** RECORDED INFORMATION **
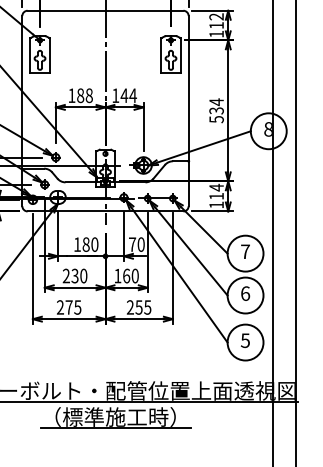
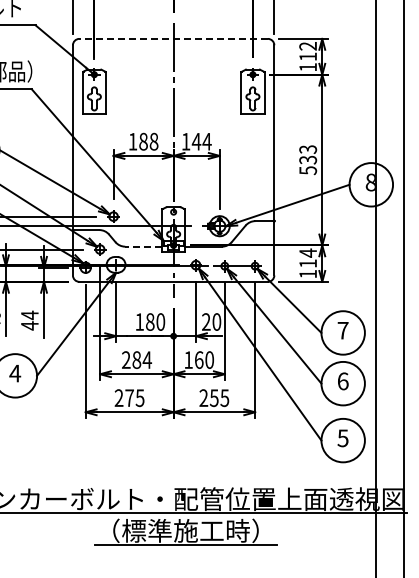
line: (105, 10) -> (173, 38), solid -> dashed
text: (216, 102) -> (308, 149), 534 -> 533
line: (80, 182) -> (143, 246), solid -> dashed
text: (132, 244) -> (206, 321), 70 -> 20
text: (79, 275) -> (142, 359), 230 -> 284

---

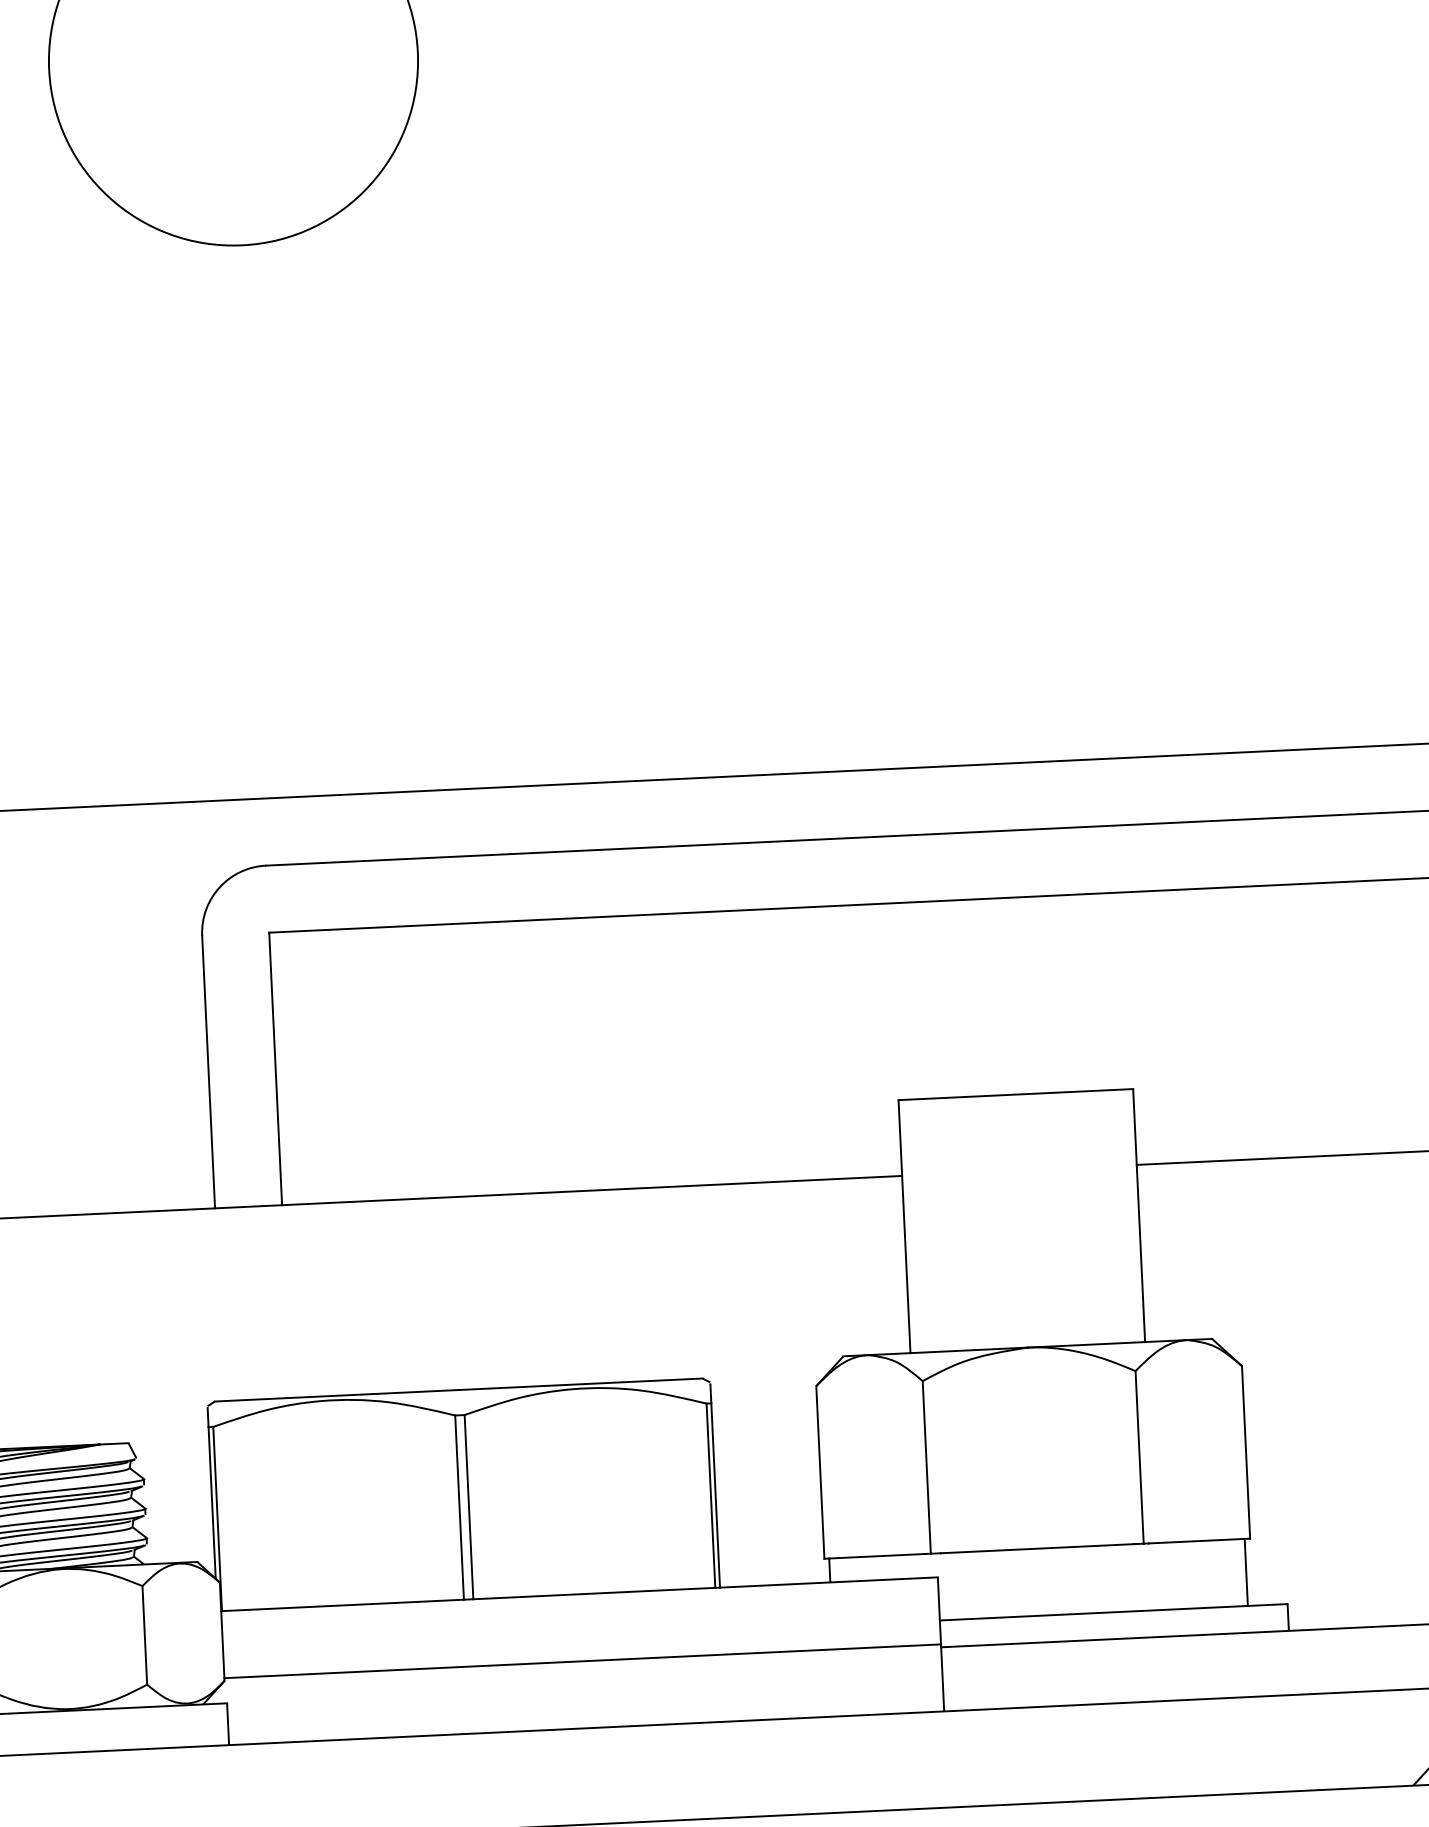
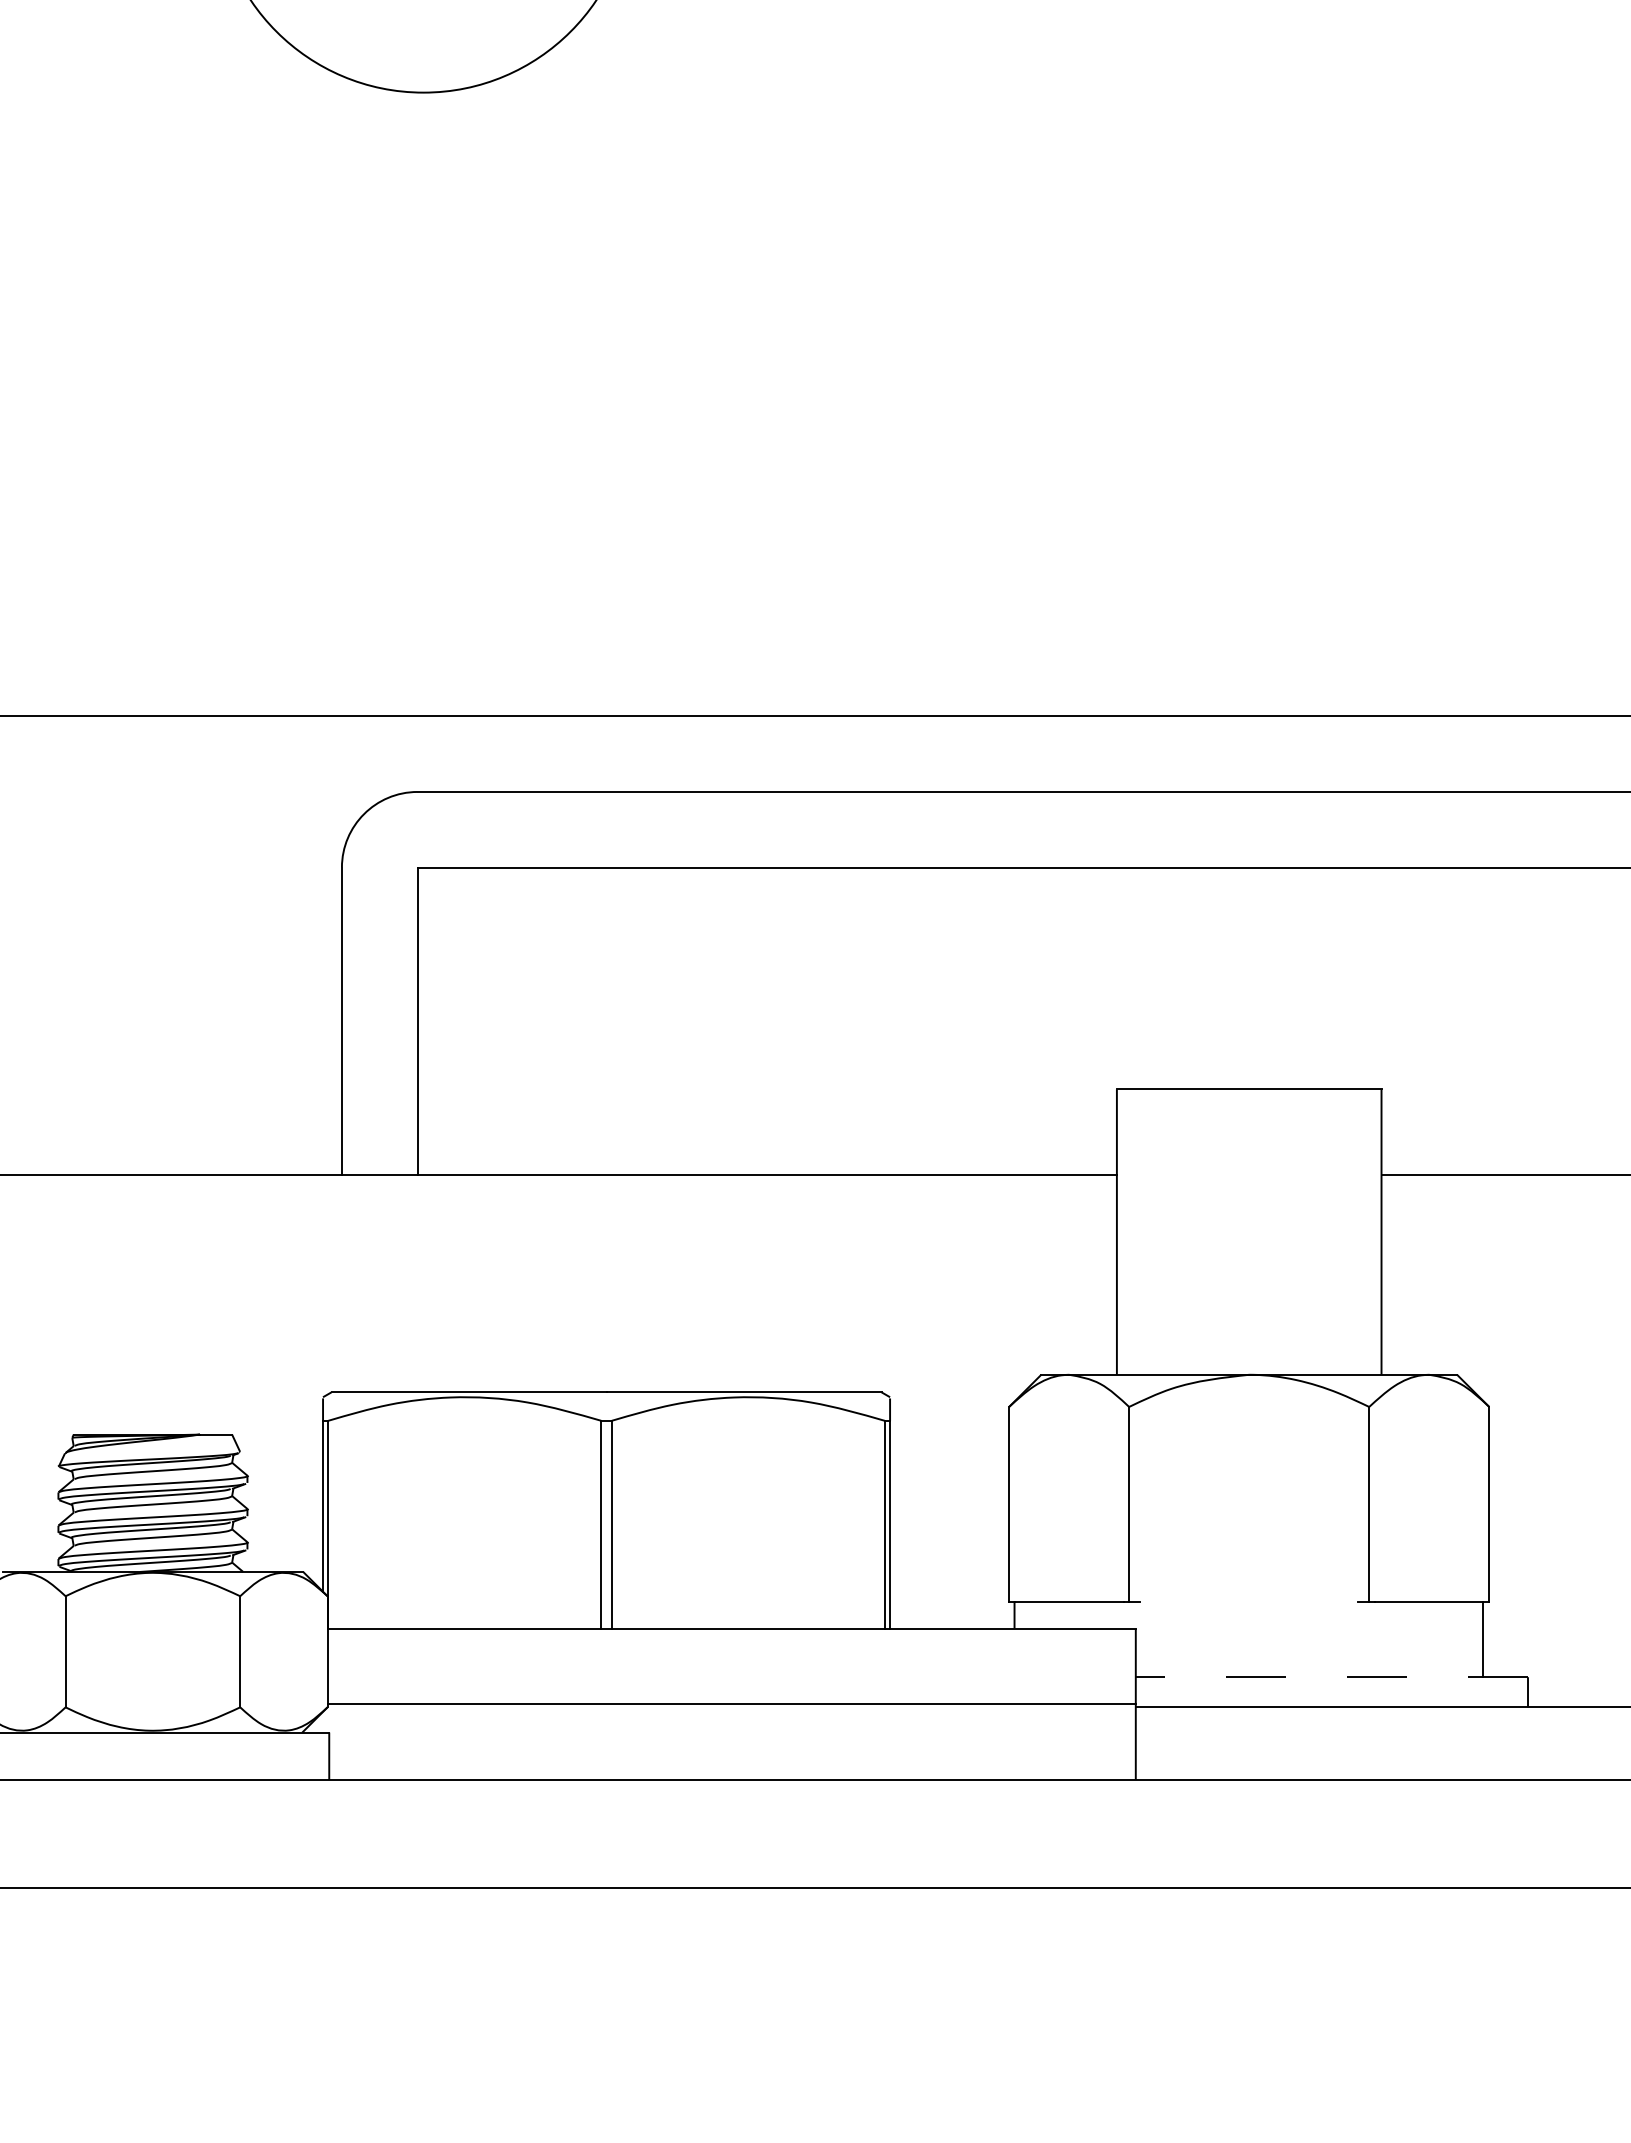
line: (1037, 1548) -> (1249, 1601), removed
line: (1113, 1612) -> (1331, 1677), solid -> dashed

** WHAT THE TASK ASKS **
Reproducing the whole listing above is not the task. Copy exactly only the lines from the one with "text: (132, 244) -> (206, 321), 70 -> 20" to the one with "text: (79, 275) -> (142, 359), 230 -> 284", both kept.

** SOLUTION FOR THIS PROBLEM **
text: (132, 244) -> (206, 321), 70 -> 20
text: (79, 275) -> (142, 359), 230 -> 284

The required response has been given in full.